1. Field of the Invention
This invention relates generally to methods for extending the shelf-life of food compositions and particularly to methods for extending the shelf-life of food compositions containing one or more long chain polyunsaturated fatty acids.
2. Description of the Related Art
Certain long chain polyunsaturated fatty acids (LCPUFAs) are critical nutrients for the health of an animal. LCPUFAs are increasingly known for their health benefits when included as part of an animal's diet. Since these essential nutrients cannot be synthesized from basic substrates in the body of most animal species, at least in quantities sufficient to elicit the full benefit of these nutrients, LCPUFAs or precursor LCPUFAs must be present in the animal's diet. Generally, LCPUFAs are present at low levels in the diet of many animals, including most human diets, but are completely absent from many foods.

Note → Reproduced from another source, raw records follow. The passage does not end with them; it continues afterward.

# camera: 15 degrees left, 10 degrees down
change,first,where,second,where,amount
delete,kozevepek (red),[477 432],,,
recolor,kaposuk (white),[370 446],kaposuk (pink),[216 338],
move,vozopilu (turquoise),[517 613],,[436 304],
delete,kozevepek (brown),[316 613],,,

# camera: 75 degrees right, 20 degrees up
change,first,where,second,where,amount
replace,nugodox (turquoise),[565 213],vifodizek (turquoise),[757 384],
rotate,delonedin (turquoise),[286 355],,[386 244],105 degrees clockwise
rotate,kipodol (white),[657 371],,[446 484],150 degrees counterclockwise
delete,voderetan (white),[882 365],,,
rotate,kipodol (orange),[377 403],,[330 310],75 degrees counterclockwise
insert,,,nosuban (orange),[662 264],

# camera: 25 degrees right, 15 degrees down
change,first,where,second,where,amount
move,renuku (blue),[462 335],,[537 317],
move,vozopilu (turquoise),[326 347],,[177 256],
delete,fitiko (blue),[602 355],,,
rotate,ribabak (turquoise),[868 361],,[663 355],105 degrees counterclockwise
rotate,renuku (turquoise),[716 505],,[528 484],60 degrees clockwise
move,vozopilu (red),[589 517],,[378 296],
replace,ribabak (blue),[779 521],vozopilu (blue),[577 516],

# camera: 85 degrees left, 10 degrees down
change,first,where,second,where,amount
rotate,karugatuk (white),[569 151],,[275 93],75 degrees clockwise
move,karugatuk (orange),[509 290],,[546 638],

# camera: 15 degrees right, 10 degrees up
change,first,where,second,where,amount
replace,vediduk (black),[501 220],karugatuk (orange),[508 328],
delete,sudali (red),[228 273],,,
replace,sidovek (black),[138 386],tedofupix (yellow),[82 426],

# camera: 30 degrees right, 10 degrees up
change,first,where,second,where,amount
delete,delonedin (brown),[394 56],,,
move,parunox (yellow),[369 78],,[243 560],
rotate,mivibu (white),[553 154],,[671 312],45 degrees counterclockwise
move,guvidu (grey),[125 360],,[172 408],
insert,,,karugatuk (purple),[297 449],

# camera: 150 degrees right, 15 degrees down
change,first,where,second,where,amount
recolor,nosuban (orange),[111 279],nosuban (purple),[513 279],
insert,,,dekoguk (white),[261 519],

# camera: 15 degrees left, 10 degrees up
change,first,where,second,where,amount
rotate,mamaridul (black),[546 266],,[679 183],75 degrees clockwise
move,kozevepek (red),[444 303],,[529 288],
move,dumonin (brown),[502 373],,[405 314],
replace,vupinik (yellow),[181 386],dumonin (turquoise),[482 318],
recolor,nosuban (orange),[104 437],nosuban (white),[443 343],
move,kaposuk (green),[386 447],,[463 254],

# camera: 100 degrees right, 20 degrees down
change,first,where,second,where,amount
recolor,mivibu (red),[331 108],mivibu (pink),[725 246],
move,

Omega-3 fatty acids such as eicosapentaenoic acid (EPA) and docosahexaenoic acid (DHA) are particularly important LCPUFAs in animal nutrition. As important structural components of the central nervous system, they are critical dietary components for pregnant animals and newborns. Such LCPUFAS are thought to enhance cognitive function, particularly if consumed at an early age. Further, both EPA and DHA have reportedly been found to increase long bone density, decrease cancer risk, decrease inflammation, and increase visual acuity and retinal function in human infants. Both may also have a role in counteracting asthma and allergies and in alleviating psoriasis and arthritis. Cardiovascular benefits of consuming EPA and DHA have also been documented, including an improvement in heart rate variability in coronary patients, a decrease in blood levels of LDL (low density lipoprotein) in long term studies, and a reduction in sudden cardiac death in patients with coronary heart disease.
Marine oils have particularly high levels of EPA and DHA. High concentrations of these omega-3 fatty acids are found in oily species of fish native to cold waters, including salmon, mackerel, menhaden, sardine, halibut, cod, trout, tuna, eel, herring, and other species. Other sources of EPA and DHA include oils from seals, dolphins, whales, polar bears, plankton, krill, algae, and microbial sources.
Because of their beneficial properties, it is desirable to incorporate LCPUFAs and more specifically EPA and DHA into food compositions. However, these fatty acids are subject to rapid oxidation when exposed to air, metal, light, and/or heat during processing and storage of such compositions. Oxidation of LCPUFAs reduces the nutritional quality and palatability of a food composition and increases production costs. Further, compositions containing oxidation products of LCPUFAs can adversely affect the health and immune status of an animal when consumed.
Flaxseed and flaxseed oil are popular sources of LCPUFAs and tend to be somewhat more stable to oxidation than other sources of LCPUFAs. Flaxseed and flaxseed oil, however, are not direct sources of EPA and DHA. Flaxseed and flaxseed oil contains precursor LCPUFAs that must be metabolized in the body to produce the EPA and DHA.
U.S. Pat. No. 6,063,414 discloses a dry food high in soluble fiber that has increased palatability when packaged in gas impermeable bags versus lined or unlined paper bags. The food is said to contain flaxseed meal and to be “several times higher than most pet foods in unsaturated fatty acids which are susceptible to oxidation.” Also reported are studies of water activity, but not palatability, of the food when the atmosphere inside the bags was modified, e.g., by nitrogen flushing to reduce oxygen below 2% and/or by addition of an oxygen scavenger.
Lytle et al. (1992) Nutrition and Cancer 17(2), 187-194 discloses low temperature (<40° C.) preparation of rodent diet formulations in the form of powder or pellets containing 16% fish oil. The formulations were reportedly packaged into bags which were flushed with nitrogen and heat sealed. The fatty acid analyses of air dried pellets, vacuum dried pellets, dried powdered diet, pellets exposed to four days of air at ambient temperatures, and pellets stored for 45 days at −20° C. showed no statistical difference in overall fatty acid composition.
Analytical data from short-term studies are not necessarily indicative of longer-term shelf-life of a food composition comprising one or more LCPUFAs. Therefore, a need still exists for processes of stabilizing food compositions containing LCPUFAs, particularly food compositions containing EPA and/or DHA, such that a desired shelf-life of at least about 6 months can be attained.